■ Problem ■
Set out exactly every line of the entries below, starting at the line that holds "line: (268, 133)" and stopping after the line that holds "arc: (395, 720)".

■ Records for the task ■
▬▬▬▬▬▬

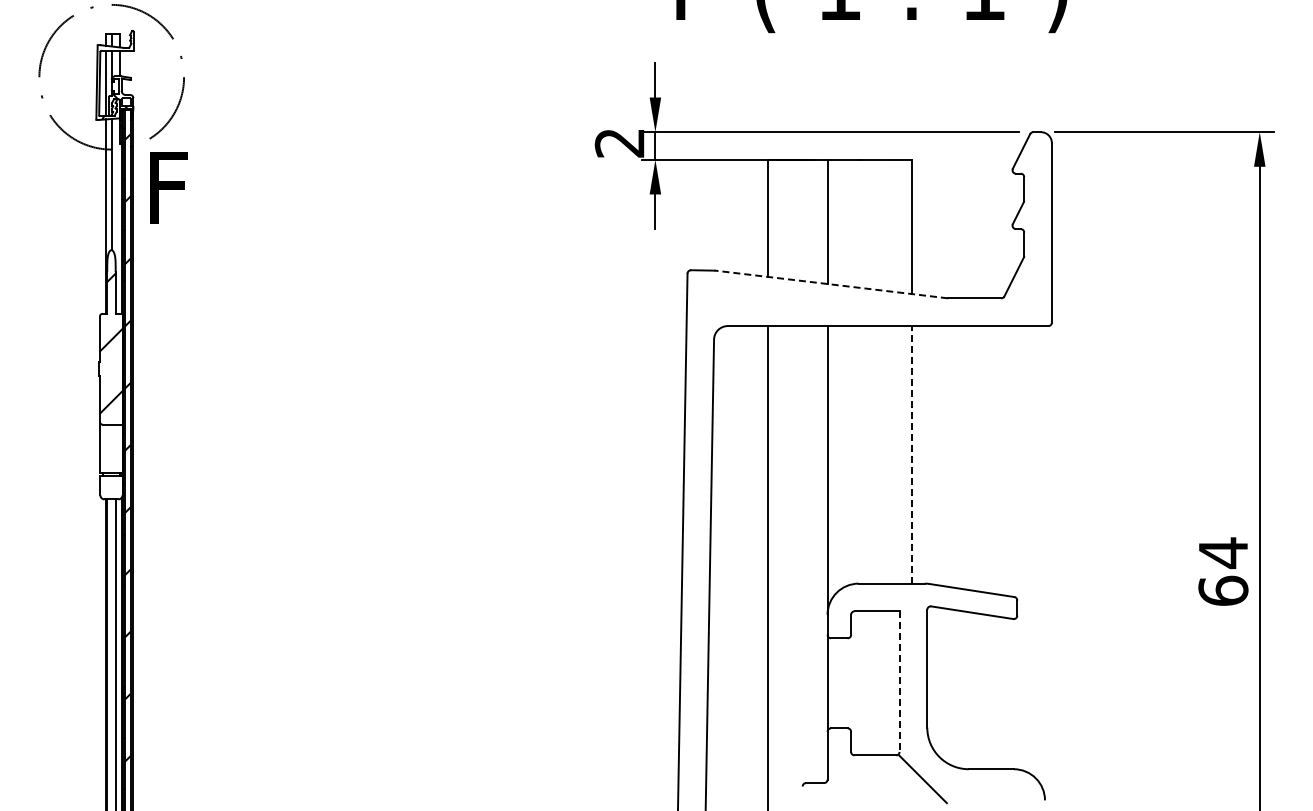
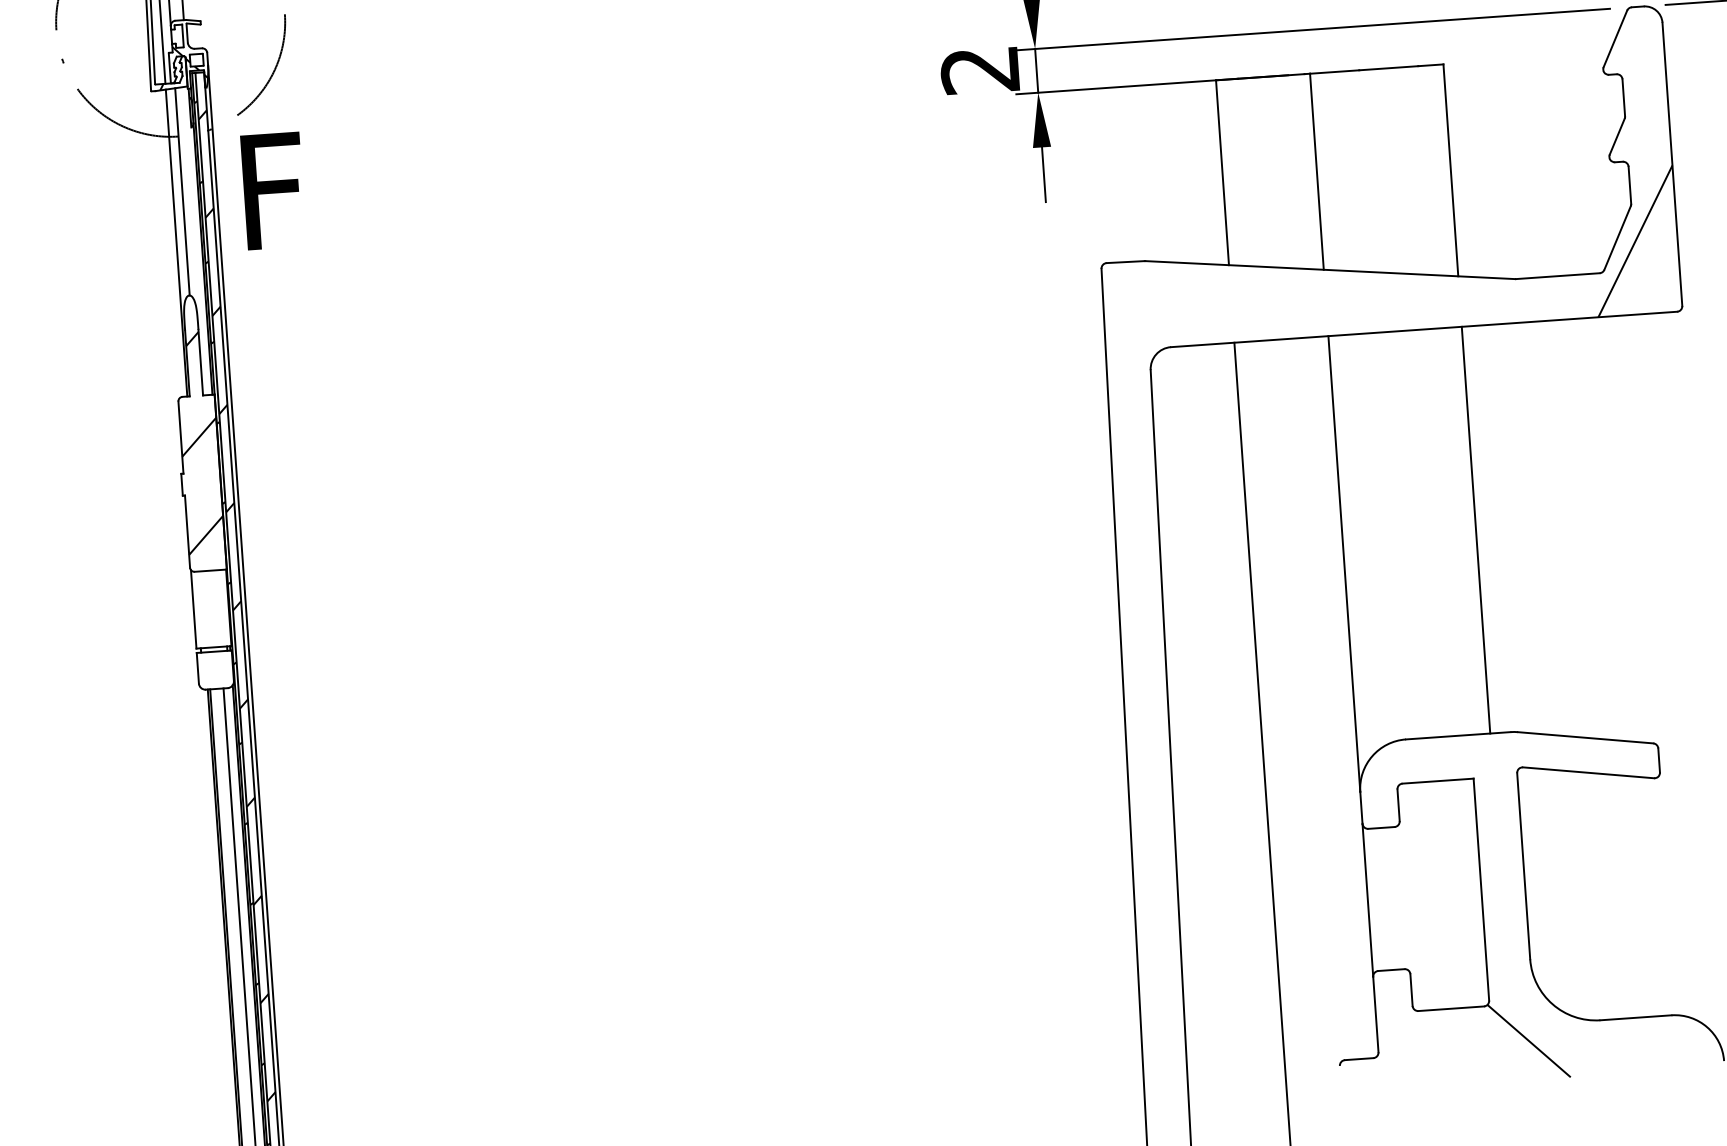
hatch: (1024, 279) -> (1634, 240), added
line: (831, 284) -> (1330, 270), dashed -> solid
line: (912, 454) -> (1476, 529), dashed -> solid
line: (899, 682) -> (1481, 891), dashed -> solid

▬▬▬▬▬▬

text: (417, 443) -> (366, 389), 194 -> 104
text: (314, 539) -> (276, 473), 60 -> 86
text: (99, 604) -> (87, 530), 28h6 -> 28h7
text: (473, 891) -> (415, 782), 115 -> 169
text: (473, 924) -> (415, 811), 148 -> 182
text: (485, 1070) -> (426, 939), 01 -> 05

▬▬▬▬▬▬

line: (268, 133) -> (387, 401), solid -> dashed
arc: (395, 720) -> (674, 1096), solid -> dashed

▬▬▬▬▬▬

■ Answer ■
line: (268, 133) -> (387, 401), solid -> dashed
arc: (395, 720) -> (674, 1096), solid -> dashed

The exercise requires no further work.